I’m not good with socializing. I suck at going out, I suck at being in large groups of people–even people I have known for years. Actually, I pretty much suck at talking to everyone in large groups and people I haven’t known for about a decade in general.
I have severe social anxiety. It takes me days to work up to making phone calls, I have a hard time running errands without planning every step of the time I have to be out in public. Over the years there have been hundreds of events that I have been interested in going to but have skipped because I couldn’t find anyone to go with me.
There have been events that I have dragged myself to where I’m that socially awkward turtle in the corner playing on my phone and pretty much hanging out by myself. Since having Monster I’ve been the helicopter mom always with her baby. It’s not because I think that Monster needs constant supervision but she’s become my beard for social gatherings, the part of my identity I feel like people can see and understand so I use her to hide behind.
The unfortunate side effect of being a socially awkward turtle is that a lot of people take my inability to talk to people (who I would really like to be able to talk to!) as disliking them. There are a number of people who have complained to friends and family over the years saying I’m unfriendly and unsociable and it’s not true at all. It’s just when I’m with new people or in large groups my brain shuts down and I don’t know what to say.

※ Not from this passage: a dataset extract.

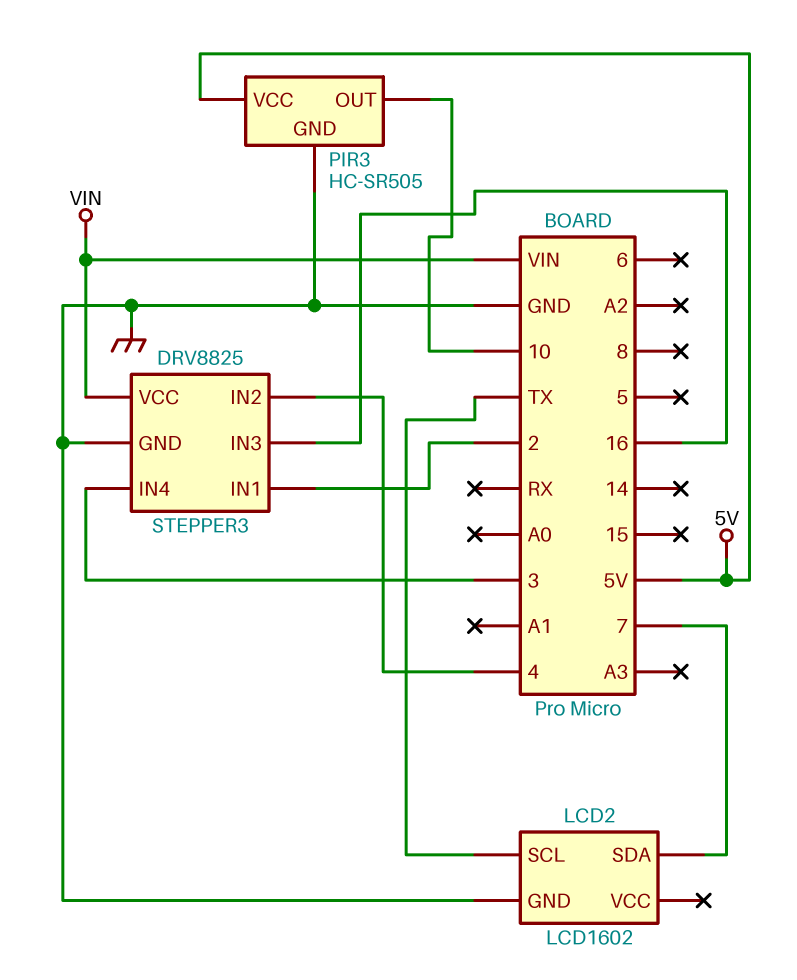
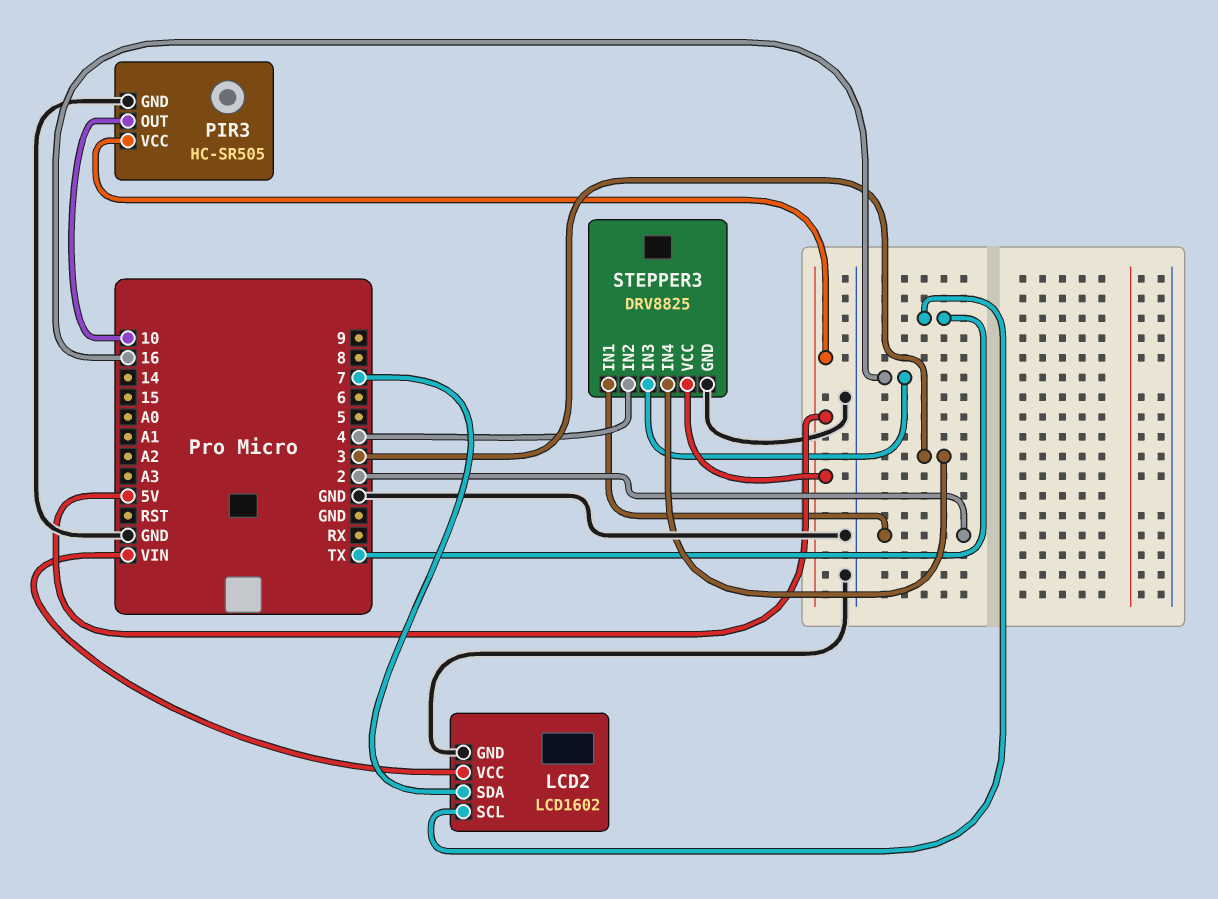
LCD2 pin VCC: none -> VIN
STEPPER3 pin VCC: VIN -> 5V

Recently I was at an open house for C’s cousin and his great-aunt asked if I stayed home with Monster. I burst out laughing and blurted “Hell no!” before I could think twice of it. Here’s this nice, seventy-something lady asking a reasonable question and I’m bursting out my curse words and laughing in her face. I didn’t mean to and I immediately regretted it but that little filter that warns me not to say things seems to be faulty and goes out whenever I’m in social situations.
This is why I usually stay quiet and hang out in my safe corner with my phone.

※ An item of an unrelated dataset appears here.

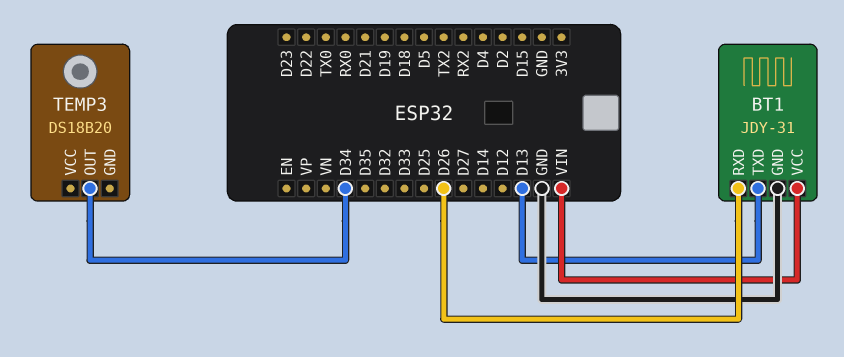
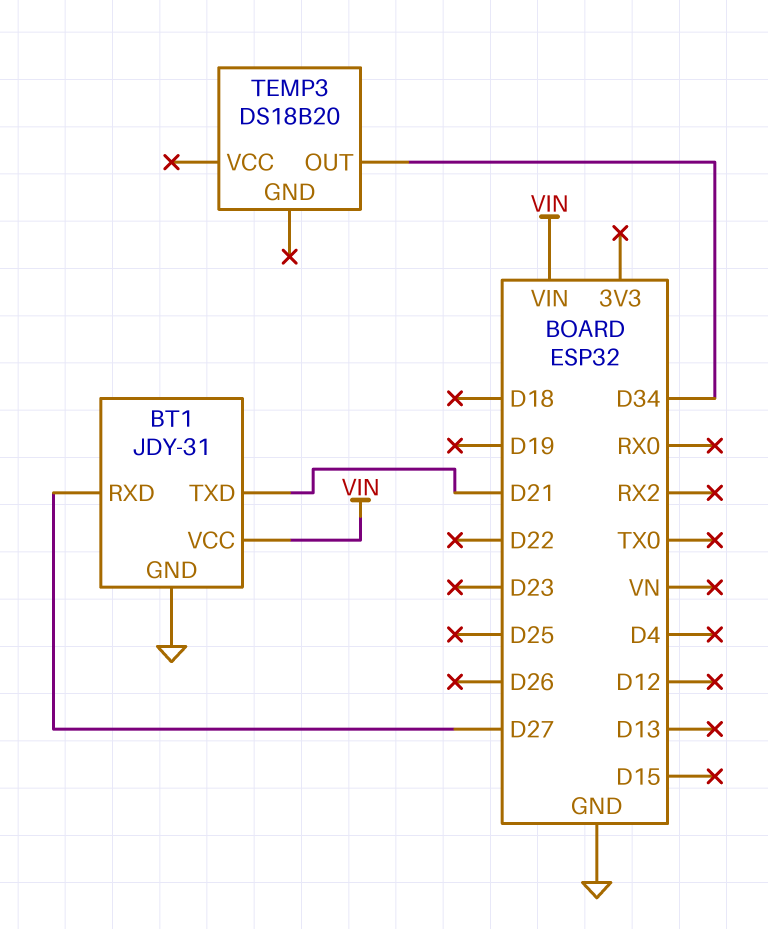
BT1 pin RXD: D26 -> D27
BT1 pin TXD: D13 -> D21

I appreciate everyone who invites me to things even though I never show up. I appreciate the people who understand the effort it takes to go out in the first place and don’t force me into conversation. I promise, it’s not you, it’s me.
When I’m hiding in the corner on my phone it’s not because I don’t want to be there, it’s because I don’t know how to interact with people. It’s not that I don’t like you, it’s that I don’t know how to talk to people in general and less so when we’re in a group. It’s not that I dislike the people we’re with it’s that the part of my brain that processes social situations is broken and I just can’t process that many conversations at once so I sit and I listen but I’m always happy to be included.